Черный юмор и пересмешничество спектакля — это «танцы вокруг» Чехова, вариации на тему, воспоминания о школьных проказах и сотне разных виденных интерпретаций монументального Антона Павловича, которые его самого, в конечном итоге, обходят стороной, никак не касаются. А сам он присутствует где-то здесь же, но чуть в стороне, благосклонно сверкая умно-добрыми печальными глазами из-под пенсне, абсолютно «нетронутый», чистый и непоколебимый. Спектакль Крымова становится спектаклем про наши отношения с Чеховым и его персонажами, про отношения, если угодно, текста и времени, текста и той более чем столетней «силы тяжести», которая отделяет нас от Чехова настоящего.
Собственно, текст «Трех сестер» уже давно и сам представляет собой некий колоссальный нерушимый монумент, и существует совершенно отдельно от того, что происходит на какой бы то ни было сцене, поэтому в него невозможно «не попасть», и то, что было бы «faux-pas» по отношению к любому другому тексту, здесь — словно детские каракули на постаменте двадцатиметровой скульптуры. Чехова можно коверкать и «гнуть», но совершенно невозможно сломать, в него можно метать иронические молнии, но он каждый раз возрождается фениксом, выходит сухим из воды, остается спокойным слоном, беззлобно взирающим на мосек, существует где-то отдельно в своей нерушимой парадоксальной трагикомической Вселенной, защищенной невидимым непроходимым щитом от остального литературного и сценического мира.

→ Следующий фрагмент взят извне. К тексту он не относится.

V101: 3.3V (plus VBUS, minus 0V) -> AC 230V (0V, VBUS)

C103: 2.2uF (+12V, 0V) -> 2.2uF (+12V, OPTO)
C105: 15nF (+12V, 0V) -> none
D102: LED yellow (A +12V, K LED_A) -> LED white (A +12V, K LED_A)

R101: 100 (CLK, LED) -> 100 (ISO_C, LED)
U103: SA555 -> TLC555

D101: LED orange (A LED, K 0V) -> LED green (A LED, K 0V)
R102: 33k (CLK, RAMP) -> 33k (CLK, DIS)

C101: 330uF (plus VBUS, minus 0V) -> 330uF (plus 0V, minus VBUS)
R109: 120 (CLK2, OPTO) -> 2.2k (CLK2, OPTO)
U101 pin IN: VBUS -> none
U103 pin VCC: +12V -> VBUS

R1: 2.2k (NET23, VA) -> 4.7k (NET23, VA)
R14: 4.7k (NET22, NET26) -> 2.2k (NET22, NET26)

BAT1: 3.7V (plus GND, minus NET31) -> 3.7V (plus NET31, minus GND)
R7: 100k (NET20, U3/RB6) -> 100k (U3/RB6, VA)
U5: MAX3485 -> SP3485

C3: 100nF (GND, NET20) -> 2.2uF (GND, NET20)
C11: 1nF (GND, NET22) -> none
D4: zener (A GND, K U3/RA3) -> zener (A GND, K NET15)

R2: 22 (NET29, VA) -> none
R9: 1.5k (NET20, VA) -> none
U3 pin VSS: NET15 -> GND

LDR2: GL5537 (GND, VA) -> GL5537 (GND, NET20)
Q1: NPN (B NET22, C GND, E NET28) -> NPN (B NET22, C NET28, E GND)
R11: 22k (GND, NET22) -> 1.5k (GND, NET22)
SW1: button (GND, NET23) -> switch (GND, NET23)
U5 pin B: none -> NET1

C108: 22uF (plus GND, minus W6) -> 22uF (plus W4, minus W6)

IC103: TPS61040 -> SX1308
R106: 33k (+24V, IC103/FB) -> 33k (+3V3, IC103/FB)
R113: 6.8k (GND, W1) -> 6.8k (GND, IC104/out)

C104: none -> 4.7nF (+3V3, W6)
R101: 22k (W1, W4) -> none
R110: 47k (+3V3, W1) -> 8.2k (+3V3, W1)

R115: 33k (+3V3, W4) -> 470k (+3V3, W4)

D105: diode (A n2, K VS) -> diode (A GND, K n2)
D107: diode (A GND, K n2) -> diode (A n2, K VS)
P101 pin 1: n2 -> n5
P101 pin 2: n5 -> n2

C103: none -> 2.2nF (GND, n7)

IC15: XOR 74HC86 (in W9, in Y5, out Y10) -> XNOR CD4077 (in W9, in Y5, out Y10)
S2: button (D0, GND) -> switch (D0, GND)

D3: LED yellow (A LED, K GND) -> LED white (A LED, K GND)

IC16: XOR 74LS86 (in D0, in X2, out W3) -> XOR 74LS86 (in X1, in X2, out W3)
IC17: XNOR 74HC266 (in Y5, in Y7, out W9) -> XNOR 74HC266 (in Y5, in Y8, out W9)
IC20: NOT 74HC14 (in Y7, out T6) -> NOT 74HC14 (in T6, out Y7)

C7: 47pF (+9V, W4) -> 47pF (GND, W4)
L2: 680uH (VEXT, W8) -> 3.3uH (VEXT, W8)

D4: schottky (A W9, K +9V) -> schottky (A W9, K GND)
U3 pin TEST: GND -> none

И как бы мы ни «подпрыгивали», как бы мы ни «тужились», сколько бы мы ни дразнили его, все равно он непререкаем, он ускользает, он неуловим и незыблем. Он уже не ловится ни в силки серьезности, ни в сачки ироничных фантазий. Мы как дети прыгаем вокруг него, а он только посмеивается в бородку, и, знай себе, твердит свое: «В Москву, в Москву!»
Чехова можно петь, его можно танцевать, его миры можно красить угольно-черным и кроваво-красным — все это лишь в попытке приблизиться, подойти, осторожно вглядеться, приоткрыть двери в царство знакомых теней, откуда могут вдруг выпорхнуть три сестры в виде трех гарпий или фурий, или трех дерущихся девочек, или трех актрис, играющих трех сестер. Чехова так много, что можно бесконечно наматывать вокруг него круги и так никогда к нему и не приблизиться, к финалу заметив, что он снова сам по себе, а ты — сам по себе.
Больше того, Чехов настолько поэтизирован и мифологизирован, что вмещает в себя и цирк, и кукольный театр, и «драму на охоте» с оглушительными выстрелами и падающими с потолка гигантскими «перелетными» птицами. И сегодня бесконечное чеховское «эхо» можно услышать так, а можно иначе, его можно превратить в кино и балаган, но все же не разгадать. Крымовский спектакль-эхо, спектакль-отражение, спектакль-«изнанка перчатки», спектакль-пожар с прыгающими по стенам искаженными силуэтами-тенями персонажей — это очередное подношение и признание в любви великому и ужасному, родному-знакомому и недостижимо-непостижимому А.П.Ч.